Depuis le livre issu de sa thèse en science politique [1], portant sur la « justice de transition », Sandrine Lefranc n’a cessé d’interroger l’institutionnalisation de cette étrange fusion entre des discours religieux, des thérapies, des techniques de management et une science sociale appliquée, soucieuse de mettre au ban la violence politique et de déboucher sur une « paix positive » qui, bien au-delà du silence des armes (« paix négative »), garantirait paix durable, justice et démocratie. Amorcé dans les années 1980 dans des États d’Amérique du Sud sortant d’une dictature militaire, cet ensemble de pratiques alternatives à la justice pénale, à l’amnistie ou à la grâce présidentielle a progressivement reconfiguré les rapports entre « victimes » et « oppresseurs », avant d’essaimer et de se transformer avec la fin de la guerre froide, lorsque semble triompher le « nouvel ordre mondial » de la Pax Americana, basé sur l’apologie du marché et de la « fin de l’histoire ». Entre 1989 et 1991, l’effondrement des États communistes européens et de l’apartheid en Afrique du Sud ouvre des phases incertaines de transition durant lesquelles des modes d’action novateurs (tables rondes, commissions de vérité, justice restaurative) se diffusent au nom d’une réconciliation nationale et démocratique.
Fidèle à une démarche comparatiste, richement documenté (18 tableaux très didactiques, 9 illustrations dont des dessins de presse, photos et reproductions de documents), mêlant méthodes quantitatives et qualitatives, Comment sortir de la violence ? Enjeux et limites de la justice transitionnelle explore les ressorts de ces innovations, des origines et évolutions de leur contenu aux acteurs et institutions qui les portent.
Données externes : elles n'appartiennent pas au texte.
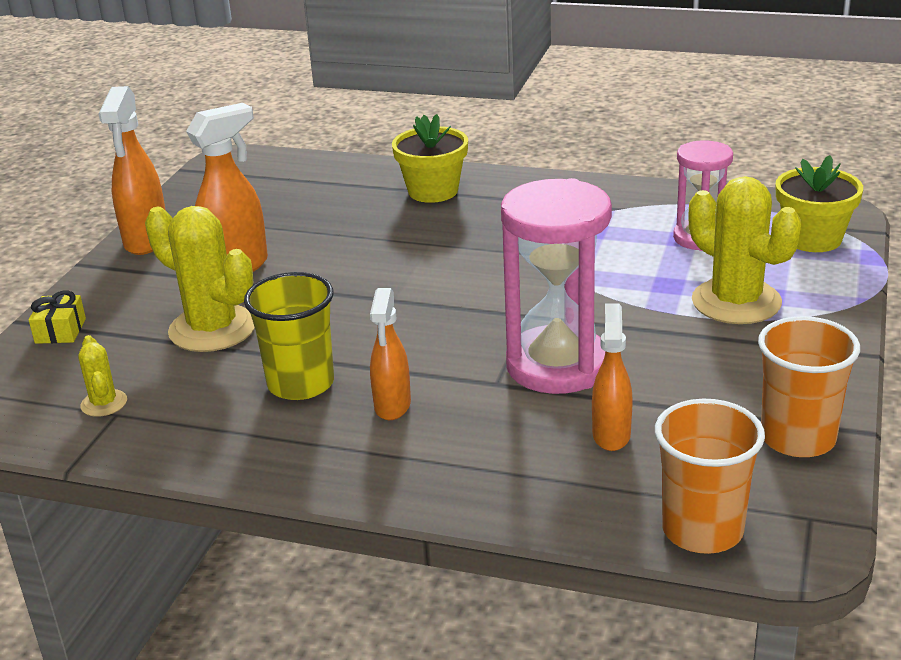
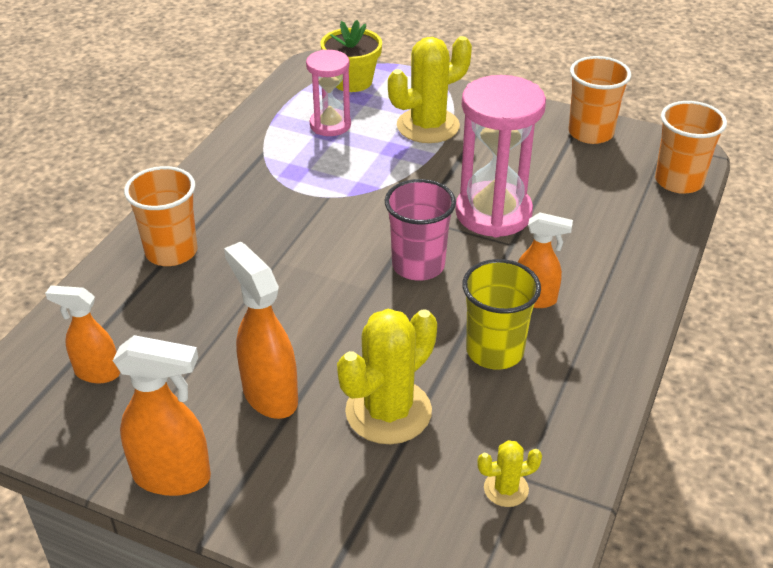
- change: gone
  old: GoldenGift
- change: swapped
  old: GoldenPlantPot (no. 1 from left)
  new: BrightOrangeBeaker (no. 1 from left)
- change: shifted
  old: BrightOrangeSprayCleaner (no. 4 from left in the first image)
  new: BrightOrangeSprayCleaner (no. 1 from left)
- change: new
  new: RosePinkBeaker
Si chaque séquence de sortie du conflit armé reste tributaire d’un contexte stato-national spécifique, l’enquête appuyée sur l’observation directe, de nombreux entretiens et une vaste documentation n’en révèle pas moins des traits communs, notamment en termes de lexiques et de dispositifs, de constitution et de circulation d’une forme inédite de savoir-faire, de rôles naissants de « pacificateurs-démocratiseurs » internationaux, de types d’échanges entretenus avec les « locaux », et de compromis entre des ambitions potentiellement antinomiques (paix, justice, vérité) et donc, d’arrangements, de renoncements, de collusions et d’illusions quant à l’efficacité prêtée à ces manières insolites d’apaiser les relations sociales et d’assurer la stabilité de régimes présumés fragiles.
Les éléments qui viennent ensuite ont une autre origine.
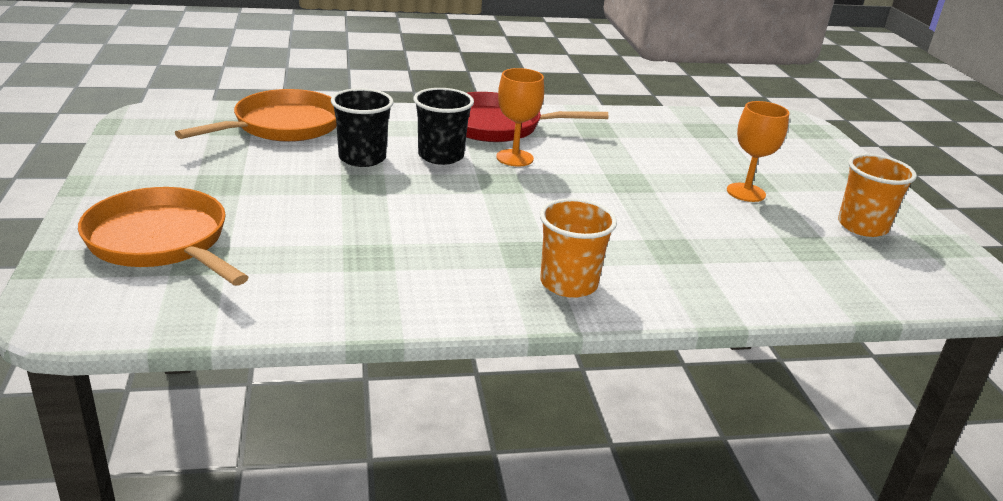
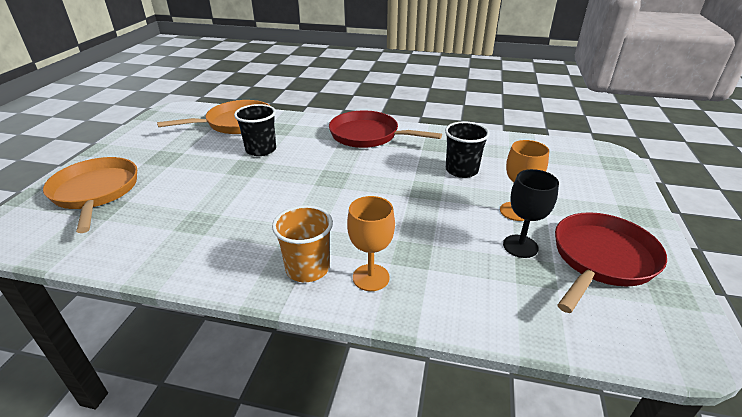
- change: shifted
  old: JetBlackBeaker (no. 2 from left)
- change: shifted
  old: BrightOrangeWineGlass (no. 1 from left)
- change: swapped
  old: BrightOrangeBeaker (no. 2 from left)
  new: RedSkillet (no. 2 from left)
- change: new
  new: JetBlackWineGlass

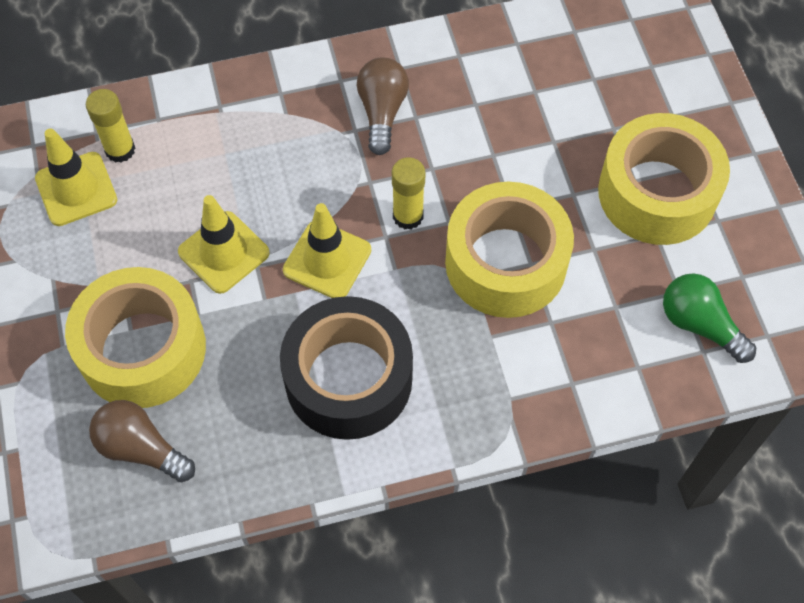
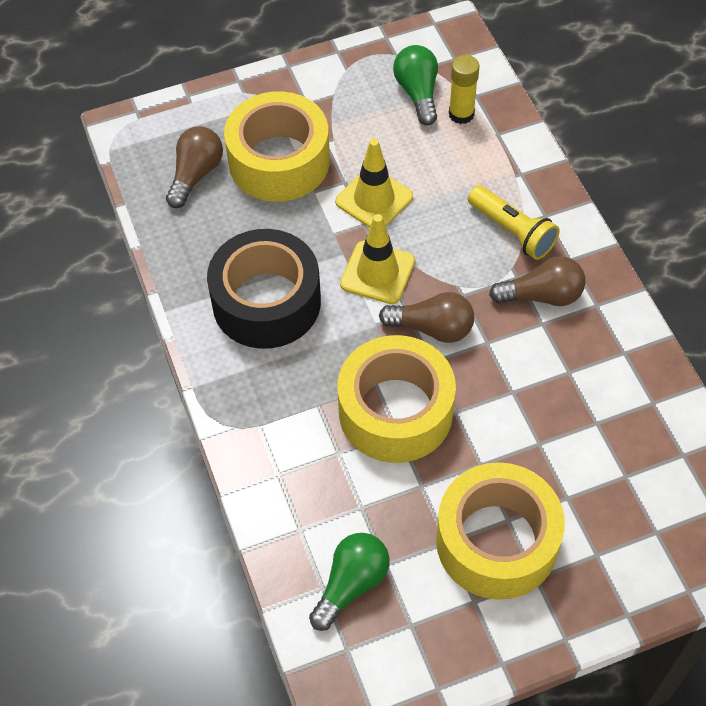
- change: swapped
  old: GoldenTrafficCone (no. 1 from left)
  new: GreenLightbulb (no. 2 from left)
- change: swapped
  old: GoldenGlueStick (no. 2 from left)
  new: DarkBrownLightbulb (no. 2 from left)
- change: new
  new: GoldenPocketTorch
Sandrine Lefranc a opté pour une perspective continuiste consistant à se servir des mêmes outils analytiques au gré des différentes configurations observées afin de mieux les comparer en termes de continuum. À son paroxysme durant une guerre civile, la violence politique s’avère pourtant variable en intensité et n’affecte pas toute la population au même degré (la distinction entre victimes directes et indirectes formant un enjeu politique délicat). Celle qui a sévi en Colombie entre les années 1960 et 2010 aurait tué 220 000 personnes, mais après une loi de 2011, un habitant sur six est considéré comme victime, une catégorie qui inclut sept millions de personnes déplacées et exclut les membres des guérillas, alors que plus d’un million six cent cinquante mille victimes ont perçu une aide. En outre, la violence politique n’est pas absente d’une démocratie où la coexistence pacifique semble attestée de longue date. Entre la guerre et la paix, la dictature et la démocratie, les situations d’entre-deux, de conflit mixte ou de répression larvée ne sont pas rares. L’ambivalence et la réversibilité de maintes situations invitent plutôt selon l’autrice à prendre en compte, sur un mode processuel et relationnel, la gradation de la violence :
Et si la violence frappe, perturbe, effraie, bouleverse, rien n’autorise à en déduire mécaniquement – cette fois à l’échelle des individus – qu’elle change durablement les hommes, leurs identités individuelles et collectives. (…) L’idée d’une rupture que l’expertise de justice transitionnelle fait sienne, il faut l’interroger, l’examiner et explorer la relative continuité des morales, des interactions sociales comme des institutions. (p. 22)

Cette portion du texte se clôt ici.